The Prevalence of Pressure Ulcers. An estimated 60,000 U.S. hospital patients die from complications due to hospital-acquired pressure ulcers, sometimes referred to as "bed sores", each year. Several studies from nursing journals, wound care journals, and even the New England Journal of Medicine, have all concluded a similar prevalence. Each year, almost 3 million patients are treated in acute care hospitals for pressure ulcers.The cost to the U.S. health care system? Most estimates set the cost of this single hospital-acquired condition at $11 billion annually. Depending on how the various studies slice the cost data, the cost to treat a pressure ulcer in a single patient ranges from as low as $10,000 to $125,000 per patient.
The Centers for Medicare and Medicaid believe almost 260,000 pressure ulcers per year are preventable. That means patients, in very large quantities, are admitted to the hospital for one condition, and while staying there, develop a pressure ulcer. As a result, the Deficit Reduction Act of 2005 and the CMS' Inpatient Prospective Payment System (IPPS) Fiscal Year 2009 Final Rule have made hospital-acquired pressure ulcers a big target for reducing wasteful cost.
Medical Supplies proven to aid in prevention of pressure ulcersManufacturers have developed several products that have proven effective in reducing the incidence of hospital-acquired pressure ulcers, and treating the high-risk conditions that can often lead to them. The most common types of products include skin-care creams, lotions, cleansers, and powders, absorbent dry pads, specialized adult briefs, and pressure redistribution mattresses and pads. In the Operating Room, surgical teams can use absorbent table pads, sheets, and gel positioners.
Skin Repair Applications
There are now gentle solutions for most skin issues. New solutions on the market avoid the use of harsh soaps and detergents, but are still able to lift the dirt and oils from the skin. Thus, the already compromised skin is not damaged any further. It would be worth evaluating the products on the market that are proven to be pH balanced, non-cytotoxic, non-sensitizing, non-irritating and non-allergenic.
Another key feature to consider: skin protectants that contain silicones powerful enough to help prevent excessive transepidermal water loss (e-TEWL), yet unlike petroleum-derived products, will not occlude the skin's natural breathability. In addition, some of these products include zinc oxide to help protect the skin from moisture, incontinence, perspiration or wound exudate.
No-rinse cleansing body lotions moisturize and provide light protection from incontinence. Used for the cleansing of the face, body, perineal and peristomal areas.
Foaming body cleansers are typically no-rinse foams for head-to-toe cleansing and conditioning.Used to clean the hair, face, body, perineal and peristomal areas.
Antimicrobial cleansers are no-rinse cleansers that inhibit bacterial growth. These too can be used for head-to-toe cleansing and conditioning.
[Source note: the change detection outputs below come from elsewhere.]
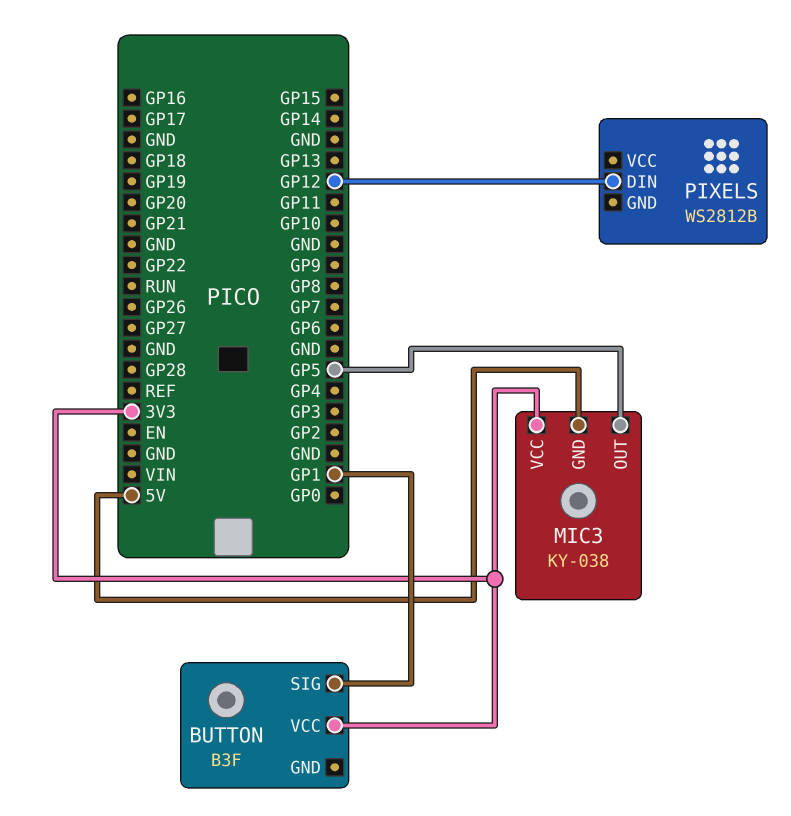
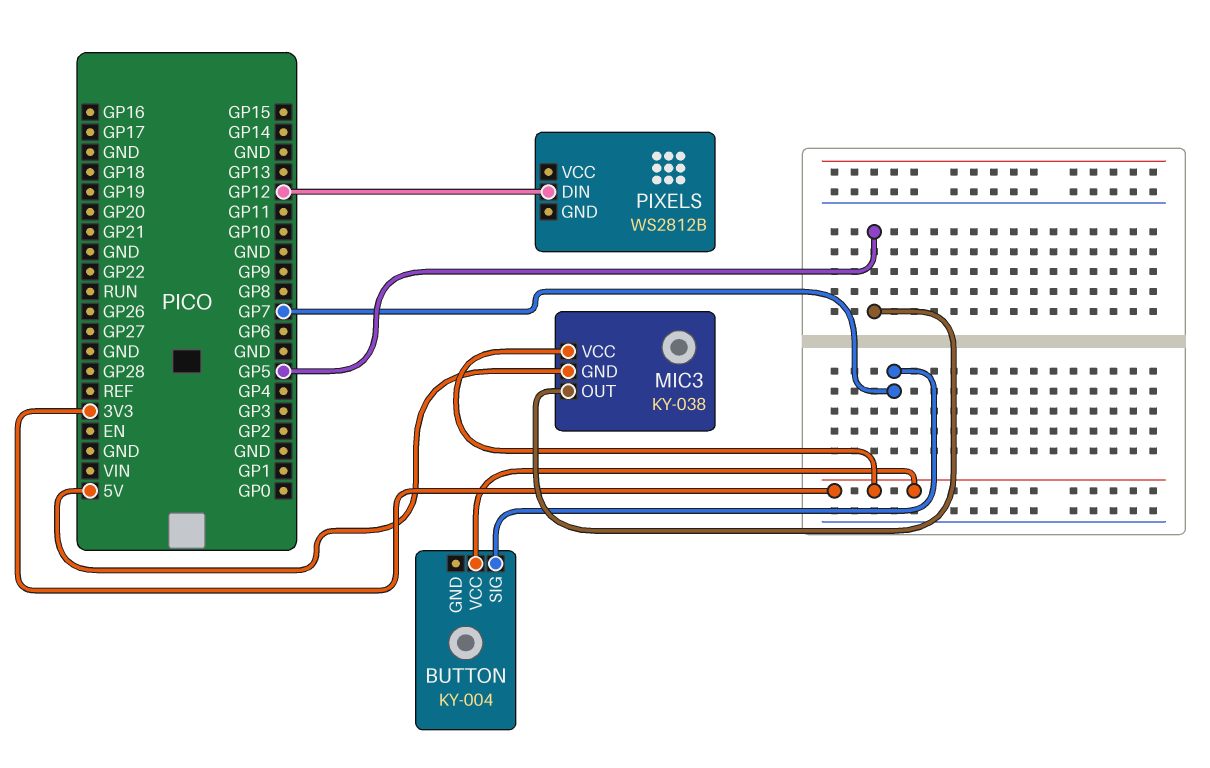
BUTTON: B3F -> KY-004
BUTTON pin SIG: GP1 -> GP7

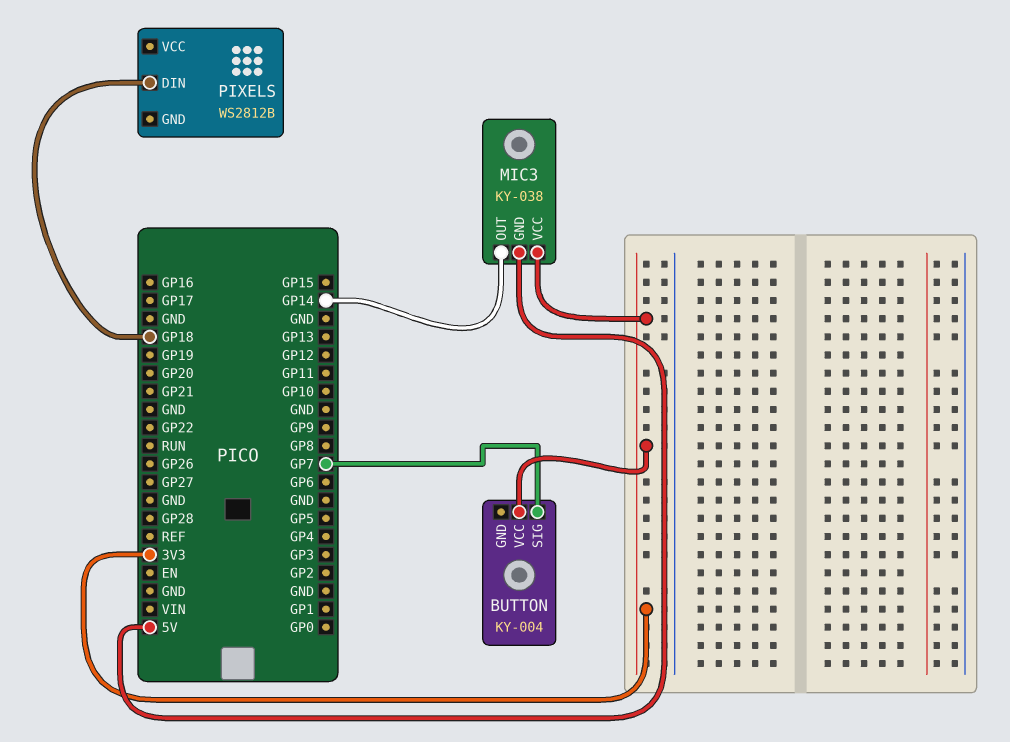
MIC3 pin OUT: GP5 -> GP14
PIXELS pin DIN: GP12 -> GP18

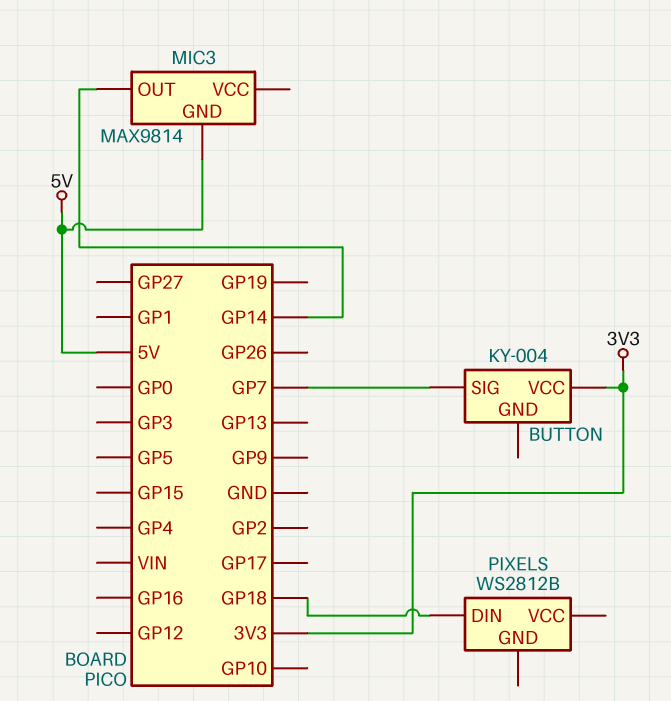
MIC3: KY-038 -> MAX9814
MIC3 pin VCC: 3V3 -> none

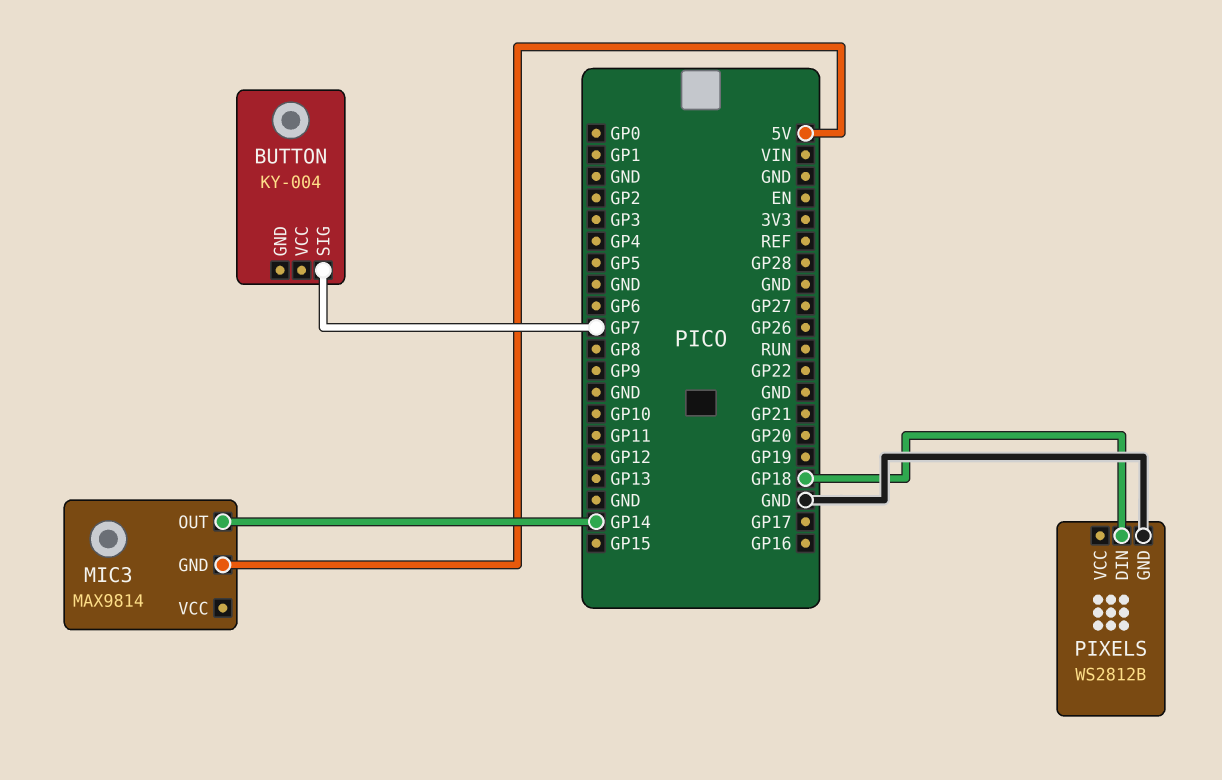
BUTTON pin VCC: 3V3 -> none
PIXELS pin GND: none -> GND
Skin protectants are moisturizers and and provide a light moisture barrier. These skin protectant products are typically indicated to help relieve discomfort associated with light incontinence or diaper rash. Perfect for irritated (but not broken) skin.
Silicone-based skin protectants are creams that provide substantial skin protection against excessive transepidermal water loss (e-TEWL). Best for skin conditions associated with diaper rash caused by wetness, urine and/or stool. The silicone protectant can usually last for up to three to five washings, and remains semi-permeable and non-occlusive.
Skin protectant pastes are considered ideal for normal to broken-down skin and peristomal areas. These thick pastes protect the skin against moisture, itching and minor irritation. Some of these pastes include zinc-oxide to protect against moisture and minor irritation. The zinc oxide barrier protects against moisture and minor irritation. Other ingredients in the paste cool and calm inflamed skin, while others help with minor absorption of exudate from broken skin.
Clear skin protectants provide a clear protective moisture barrier that adheres to wet, macerated skin and allows for easy monitoring of the skin underneath it. This type of protectant is recommended for use in the perineal area and lower extremities to protect against minor skin irritation and dryness. It is an invisible ointment that shields the skin against excessive moisture from incontinence or wound drainage. Some of these protectant products have the ability to help wick excessive moisture away from the skin.
Antifungal creams and powders help treat fungal infections while delivering nutrients to the skin. Antifungals help relieve burning, irritation, and itching.
In future articles I will address the other categories of products that have been developed to prevent the incidence of pressure ulcers.